I haven't tackled mine yet because of work and it's been bad weather. My install will be outside. Other than issues getting the cotter pin back in with enough room. It's all pretty straight forward with the right tools?
As long as you have the right tools (proper sized sleeves in a ball joint press kit for both pressing out the old (~2.5" ID) and pressing in the new (~2.125" ID) with short receiver cap on the other end (~2.25" ID)), it is pretty straight forward. Those (~"ID) measurements are for an 06-09 Z from my personal experience.
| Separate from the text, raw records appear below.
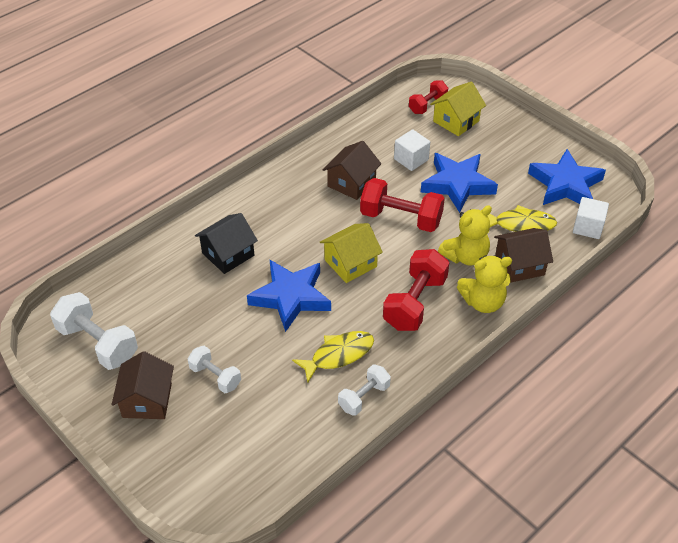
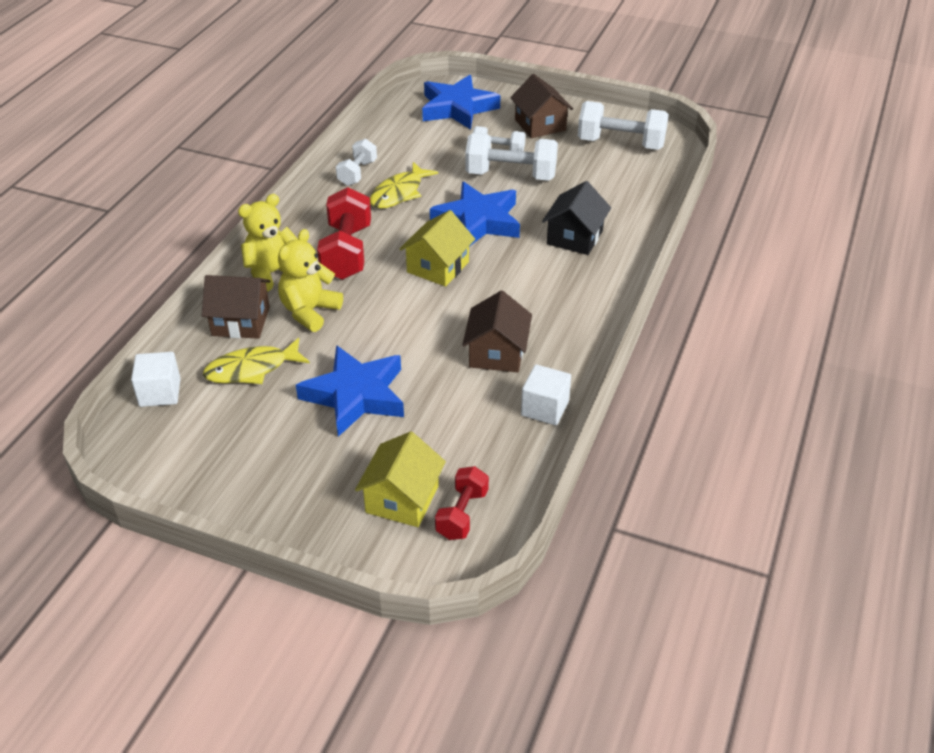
camera: 155 degrees right, 5 degrees down
(227, 340) = (511, 175): none -> white dumbbell
(401, 218) = (408, 330): red dumbbell -> none
(411, 159) = (437, 411): white cube -> white cube (545, 408)
(519, 265) = (240, 321): brown house -> brown house turned 45 degrees clockwise
(565, 185) = (200, 444): blue star -> blue star (457, 108)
It takes much more elbow grease than any DIY video I've seen to get the new ball joint pressed in; I saw in earlier posts that members bought exhaust connectors and used them as sleeves when rented kits did not come with the appropriate sizes, I only needed 1 exhaust connector to get my old ball joints out but I went through ~6 exhaust connectors getting both of my new ball joints pressed in (they all flared/ballooned under the pressure because they're made from weaker, aluminized steel than the kit's sleeves).. So my suggestion is to get the right kit with the proper sleeves off the bat to prevent a long battle.

When I say a complete kit, I mean similar to the one that ChrisFix uses in this tutorial:

The one I rented from Autozone was less than half of what was provided there. I have heard that Carquest/Advance Auto Parts has a better kit for rent.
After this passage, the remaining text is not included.